Hillsborough resident contracts Zika Virus

Aedes aegypti mosquito
This 2006 photo provided by the Centers for Disease Control and Prevention shows a female Aedes aegypti mosquito in the process of acquiring a blood meal from a human host. (James Gathany/Centers for Disease Control and Prevention via AP)

HILLSBOROUGH COUNTY, Fla. (WFLA) — A Hillsborough County resident contracted the mosquito-borne Zika Virus during a trip to Venezuela in December. That person is one of three Floridians to contract the virus while traveling abroad.

The other two Floridians who contracted the virus are Miami-Dade County residents who traveled to Columbia in December.

RELATED: CDC releases guidelines for pregnant women during a Zika virus outbreak. 

State health officials say there are no locally acquired cases of the Zika Virus in Florida.

Outbreaks of Zika Virus have occurred in areas of Africa, Southeast Asia, the Pacific Islands, and the Americas. See a complete list of countries where the Zika Virus has been transmitted. Because the Aedes species mosquitoes that spread Zika virus are found throughout the world, it is likely that outbreaks will spread to new countries.

The Centers for Disease Control issued a travel notice for the virus on January 15, advising pregnant women to avoid traveling to 14 countries and territories in Central and South America and the Caribbean where the virus transmission is ongoing.

Zika virus is spread to people through mosquito bites. The most common symptoms are fever, rash, joint pain and conjunctivitis (red eyes).

The illness is usually mild with symptoms lasting from several days to a week.

According to the CDC, a possible link between Zika infection in pregnant women and subsequent birth defects is being investigated in Brazil.

Officials are trying to prevent a local epidemic. They’re warning people to protect themselves from being bitten and to reconsider traveling overseas, for now.

“Just do whatever you can to prevent from being bitten in the first place,” said Steve Huard with the Florida Department of Health.

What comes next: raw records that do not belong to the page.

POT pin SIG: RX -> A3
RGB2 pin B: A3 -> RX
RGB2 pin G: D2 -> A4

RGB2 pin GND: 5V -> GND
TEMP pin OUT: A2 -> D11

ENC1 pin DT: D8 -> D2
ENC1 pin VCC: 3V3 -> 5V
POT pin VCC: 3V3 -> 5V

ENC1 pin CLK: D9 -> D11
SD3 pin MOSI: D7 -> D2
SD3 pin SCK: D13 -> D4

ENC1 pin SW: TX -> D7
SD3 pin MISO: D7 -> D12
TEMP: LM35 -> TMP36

Mosquito control sprayed around the victim’s home. Residents are asked to dump standing water, wear protective clothing and use repellent.

“There (are) a lot of mosquitoes, you never know what you’re going to get,” area resident Adriana Moreno said.

Moreno is just hearing about the virus. She said warnings are spreading fast in Colombia.

“They were suggesting people, women, not to get pregnant until July 2016,” she said.

Moreno hasn’t visited Colombia in three years and doesn’t plan to go back anytime soon, especially since she’d like to have a family one day. “Another thing they were saying on the Colombian news is that if someone gets pregnant, that should be a reason to get an abortion,” she said.

This is the second mosquito advisory in the last year.

“We’ve been under a mosquito advisory since the early part of the summer for West Nile Virus. So even though it’s gotten a little chilly out, it is not cold enough to make a dent in the mosquito population locally,” Huard said.

Health officials said the Zika Virus is not deadly. Rather, it’s like catching a really bad cold. Besides antibiotics, the virus has to run its course. Authorities said if you do plan to travel outside of the United States, be up to date on your shots.